Resource adequacy is California’s version of what’s known in most other grid markets as capacity, or resources acquired today to ensure reliable energy in years to come. RA has traditionally been fulfilled through contracting for new or expanded power plants or broad energy-efficiency and demand-response procurements. But in the past few years, California’s utilities have begun to break ground on distributed energy for RA -- starting with Southern California Edison’s contracts for hundreds of megawatts of distributed batteries, solar and energy efficiency as part of its energy mix to make up for the loss of the San Onofre nuclear power plant.
But CAISO has so far limited itself to dealing with multiple-use issues for resources that aren’t providing RA, or can at least “set aside a portion of its installed capacity not providing RA capacity.” While it does intend to take up multiple-use issues for RA capacity resources, it hasn’t done so yet.
Defining the DERs that can, and can’t, play in CAISO aggregation
That’s important, because resource adequacy is expected to be an important driver for aggregating DERs -- and many of the other categories of DERs operating in California today won’t be permitted to participate in CAISO's new regime.
For example, participants in CAISO’s existing Proxy Demand Resource and Emergency Demand Response Resource programs won’t be eligible for DER aggregation. Those are the main demand response programs operating outside utilities today, and are served by the state’s utilities and mainline demand response providers like EnerNOC. These rules could change as California moves ahead on revamping its demand response rules to allow more distributed assets to take part, however.
Also barred from participating in DER aggregation are resources that are part of the state’s Demand Response Auction Mechanism (DRAM) pilot program, which is the first large-scale test of distributed assets for grid services in the state. That means that DRAM participants, like behind-the-meter battery providers Stem and Green Charge Networks, home automation platforms from OhmConnect and Alarm.com’s EnergyHub, and grid-responsive EV charging systems from eMotorWerks would have to create new aggregations beyond what they’ve done for the pilot program, if they want to play a part in CAISO’s new regime.
Finally, CAISO won’t accept resources that are taking part in retail-focused programs, namely, the state’s net metering program.
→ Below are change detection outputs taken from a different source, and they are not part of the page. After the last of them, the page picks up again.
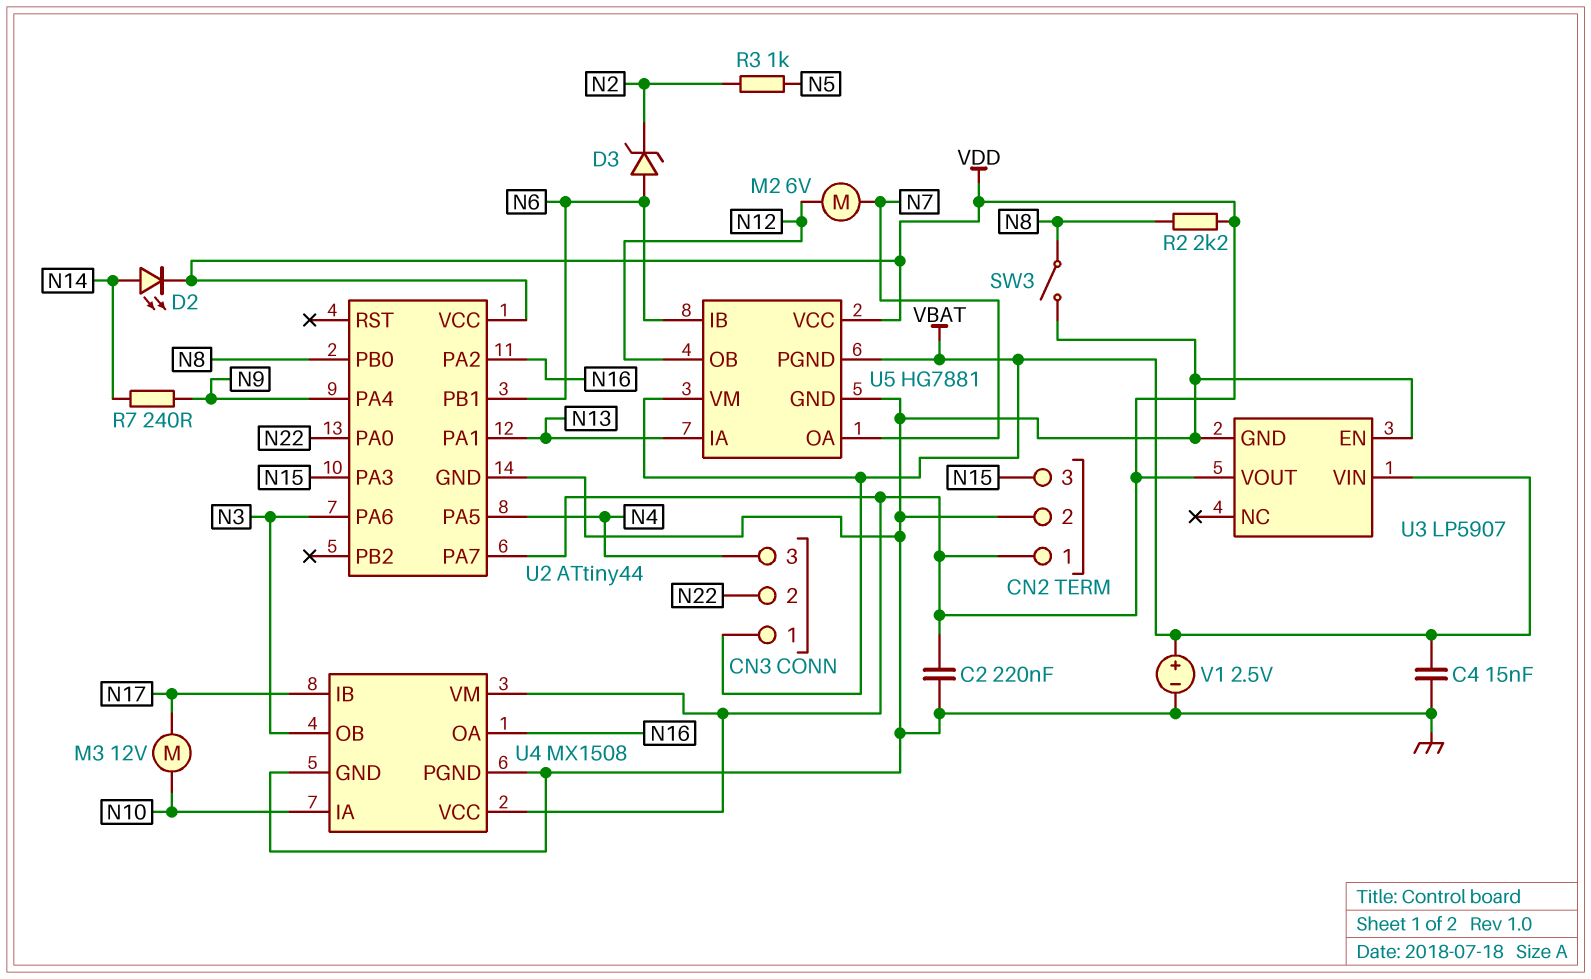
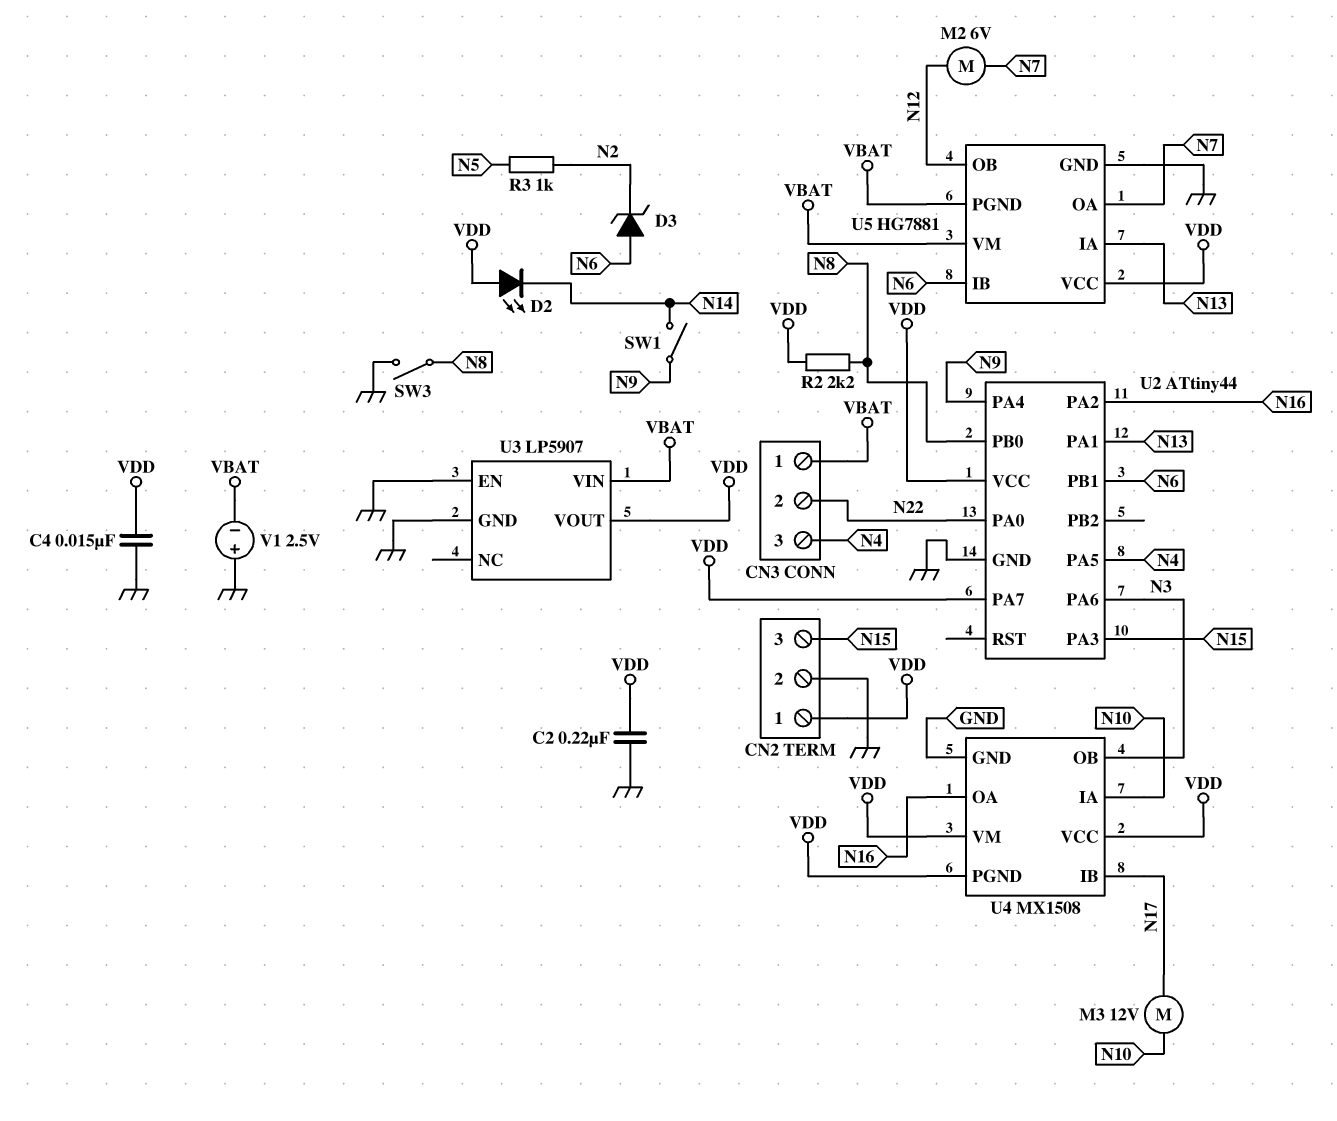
C4: 15nF (GND, VBAT) -> 15nF (GND, VDD)
D2: LED (A N14, K VDD) -> LED (A VDD, K N14)
R7: 240 (N9, N14) -> none
SW1: none -> switch (N9, N14)
U4 pin PGND: GND -> VDD
V1: 2.5V (plus VBAT, minus GND) -> 2.5V (plus GND, minus VBAT)

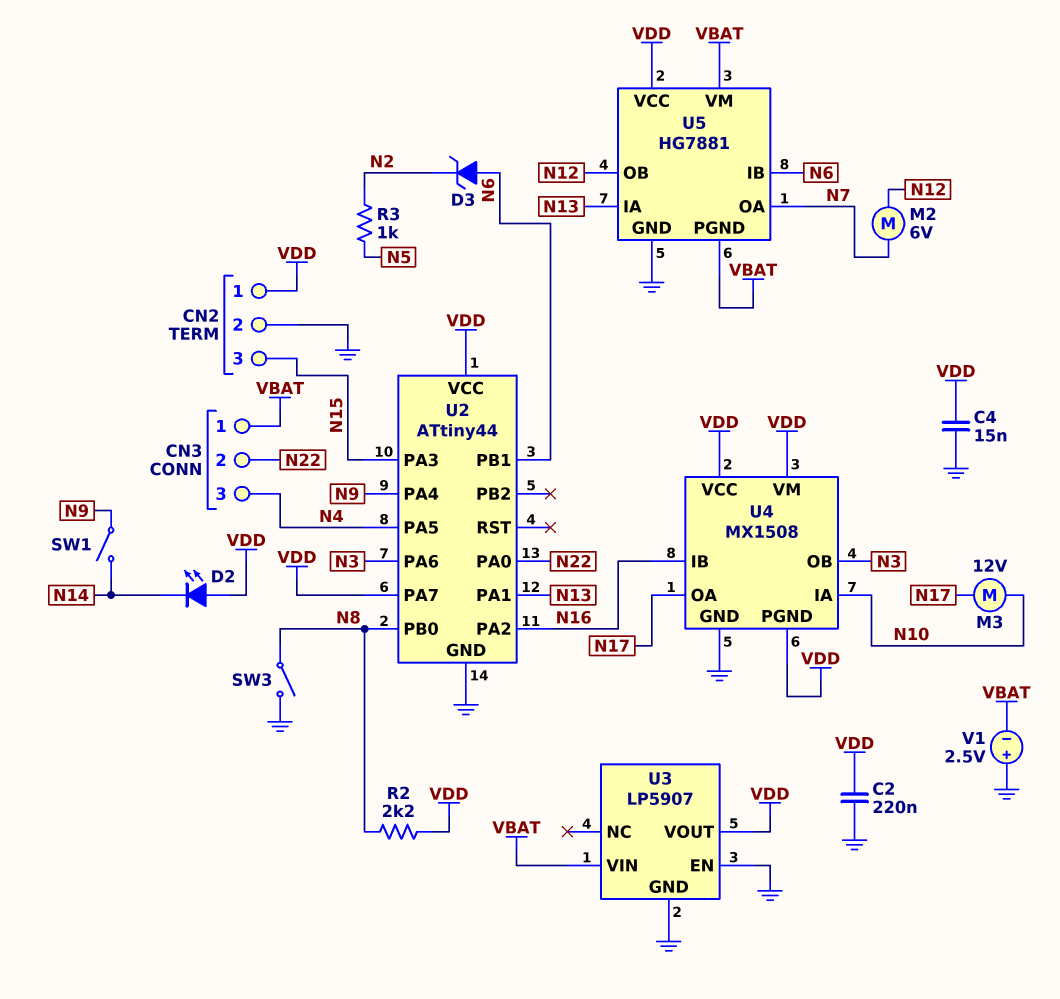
U4 pin IB: N17 -> N16
U4 pin OA: N16 -> N17

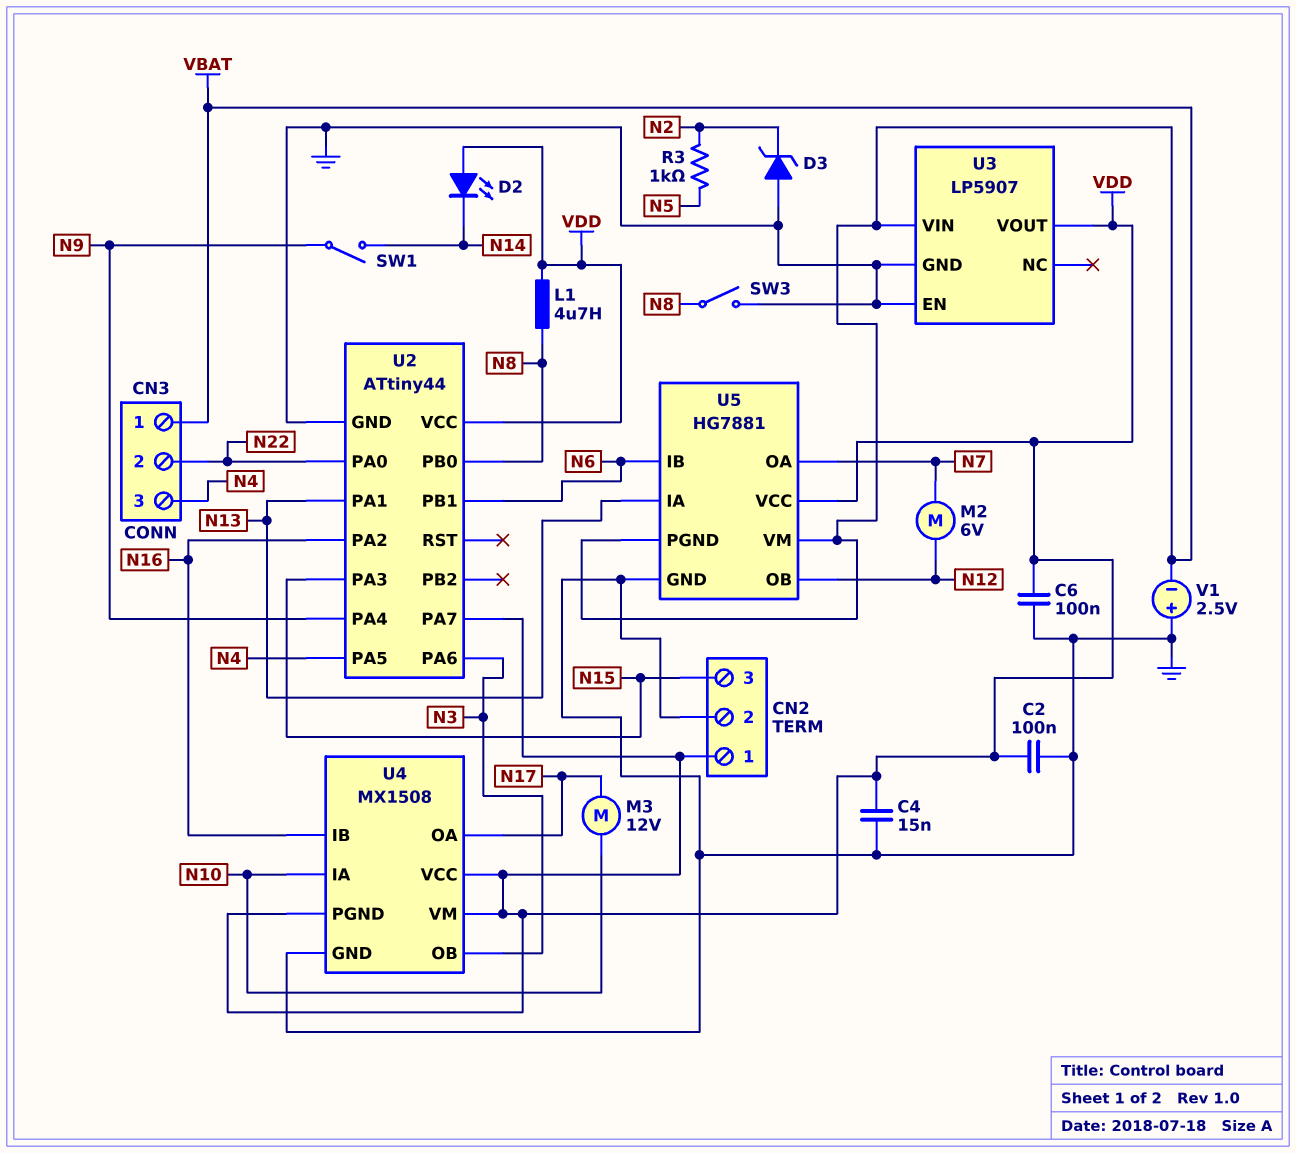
C2: 220nF (GND, VDD) -> 100nF (GND, VDD)
C6: none -> 100nF (GND, VDD)
D3: zener (A N6, K N2) -> zener (A GND, K N2)
L1: none -> 4.7uH (N8, VDD)
R2: 2.2k (N8, VDD) -> none

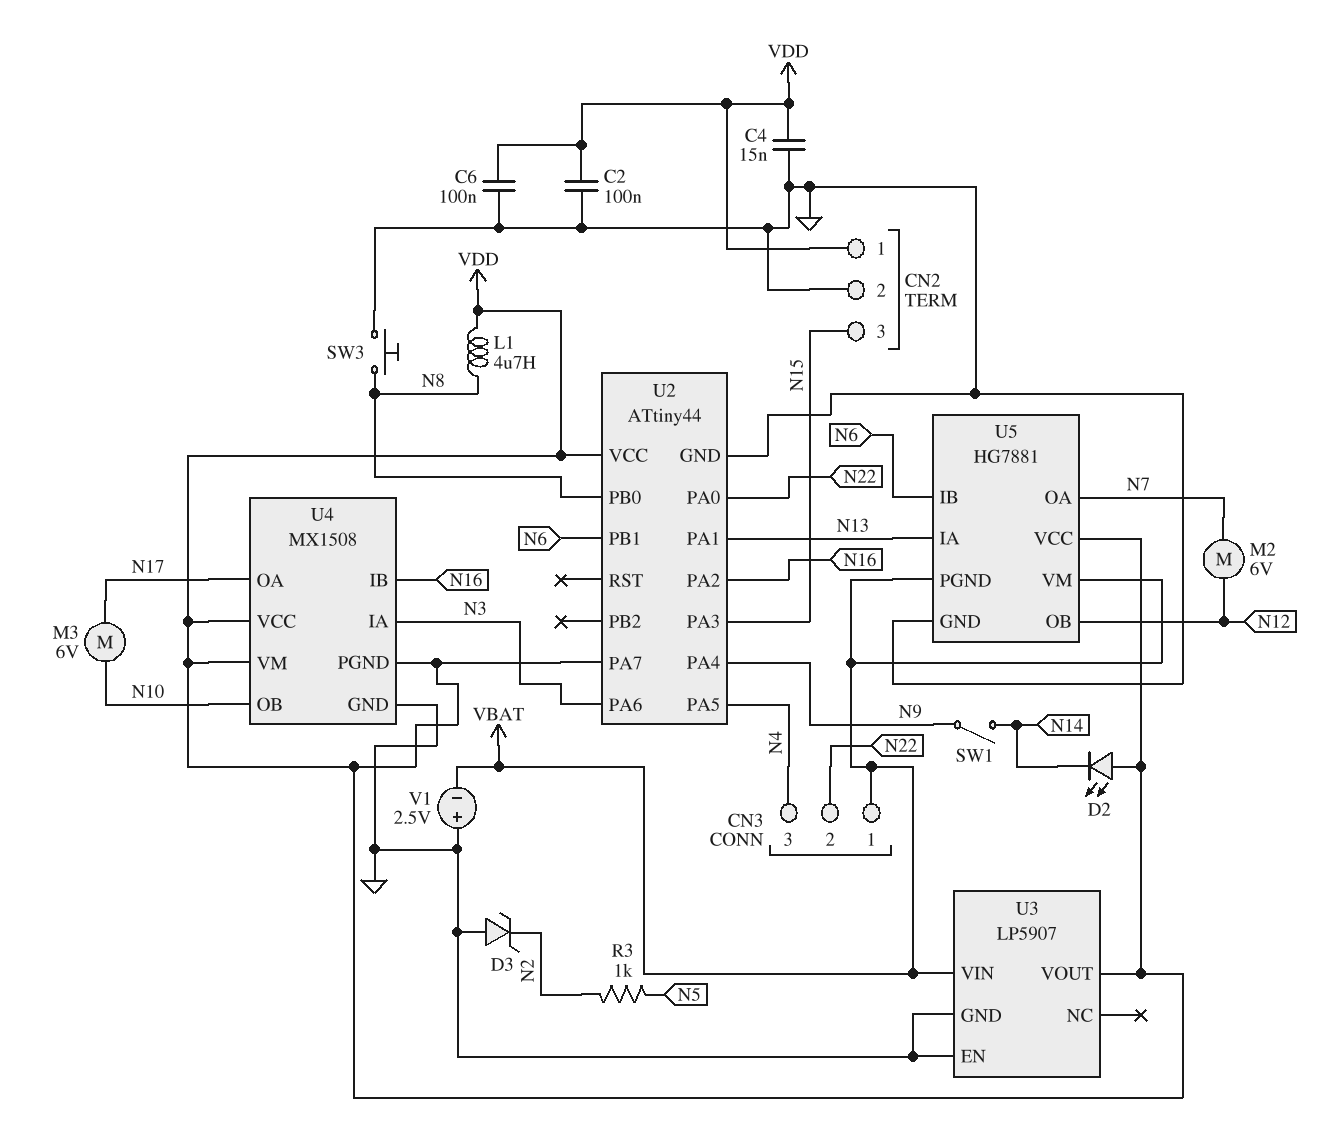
M3: motor 12V (N10, N17) -> motor 6V (N10, N17)
SW3: switch (GND, N8) -> button (GND, N8)
U4 pin IA: N10 -> N3
U4 pin OB: N3 -> N10

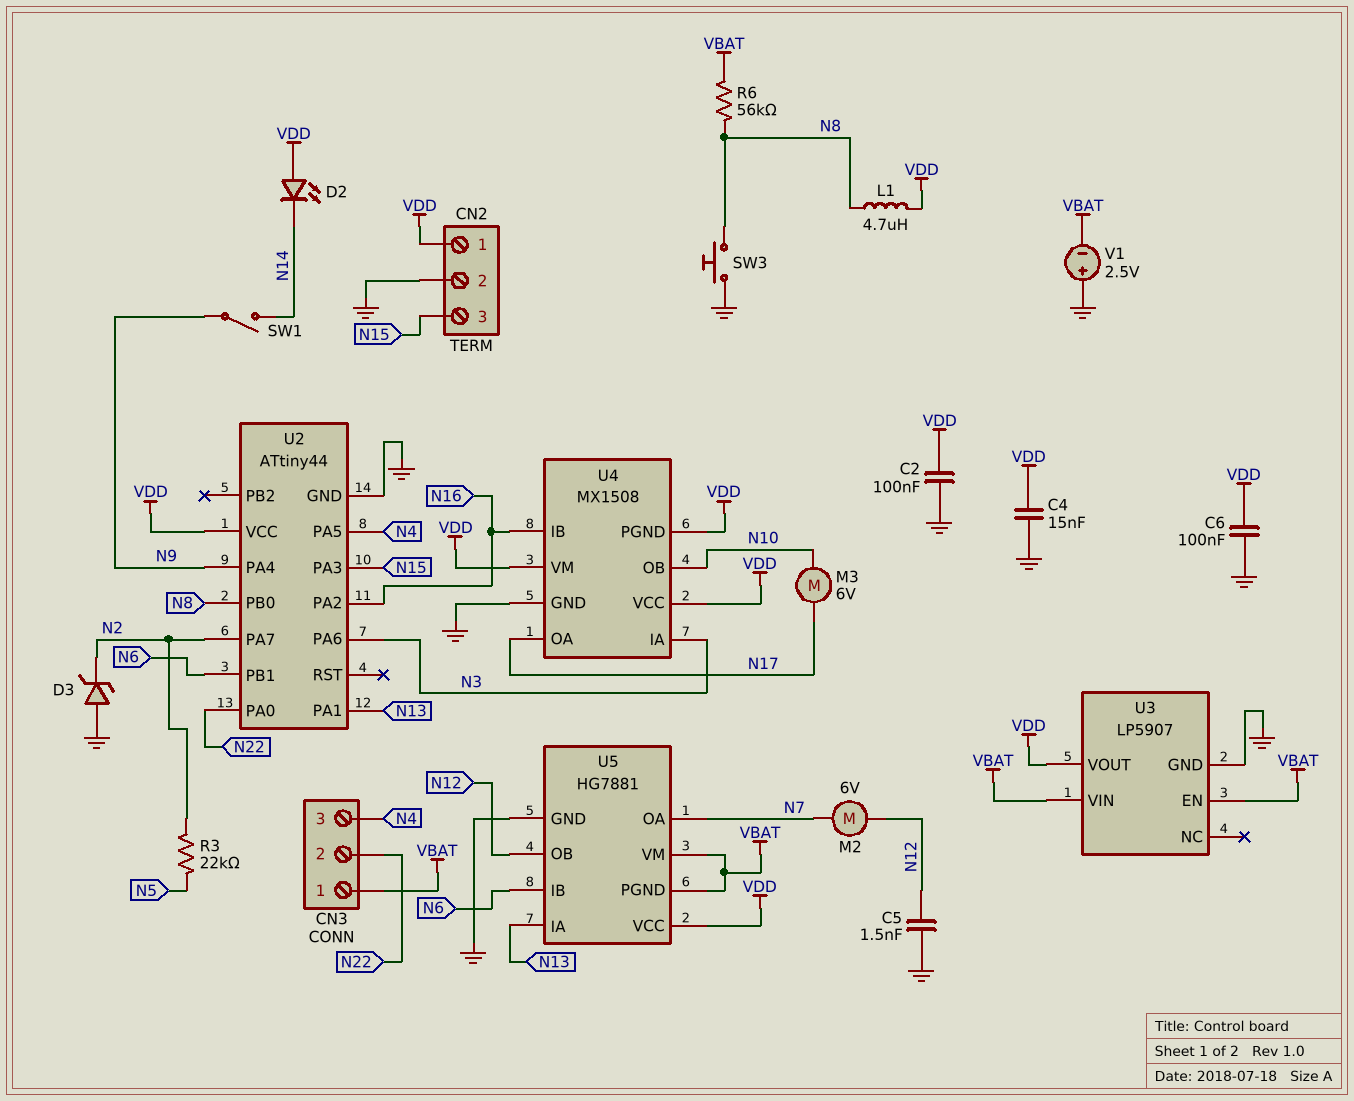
C5: none -> 1.5nF (GND, N12)
R3: 1k (N2, N5) -> 22k (N2, N5)
R6: none -> 56k (N8, VBAT)
U2 pin PA7: VDD -> N2
U3 pin EN: GND -> VBAT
Again, this makes sense, given that CAISO needs to make sure that resources aren’t getting paid two or more times for the same energy delivered.
All of these exemptions make for a tricky environment for would-be DER aggregators. Right now, these existing programs are the way for them to make money. But as CAISO’s new tariffs take shape, the market potential could become much more significant.
In all, these stakeholder discussions could go through the end of this year and the middle of next year until FERC takes decision on track 2 changes, said Ravi Manghani, director of energy storage at GTM Research. “In short, we're looking at summer of 2017 at the earliest for aggregated DERs to actually start participating in CAISO,” he said.
Still, FERC’s approval “is a big step, both practically and symbolically, in moving forward to a more distributed future in California wholesale market,” he said. Within six months, CAISO will be expected to submit an implementation report to FERC, including how many DER aggregations have requested participation, which could help reveal just how much appetite there is among DER players for tapping this unformed, yet potentially enormous, market opportunity for grid-responsive grid edge energy assets.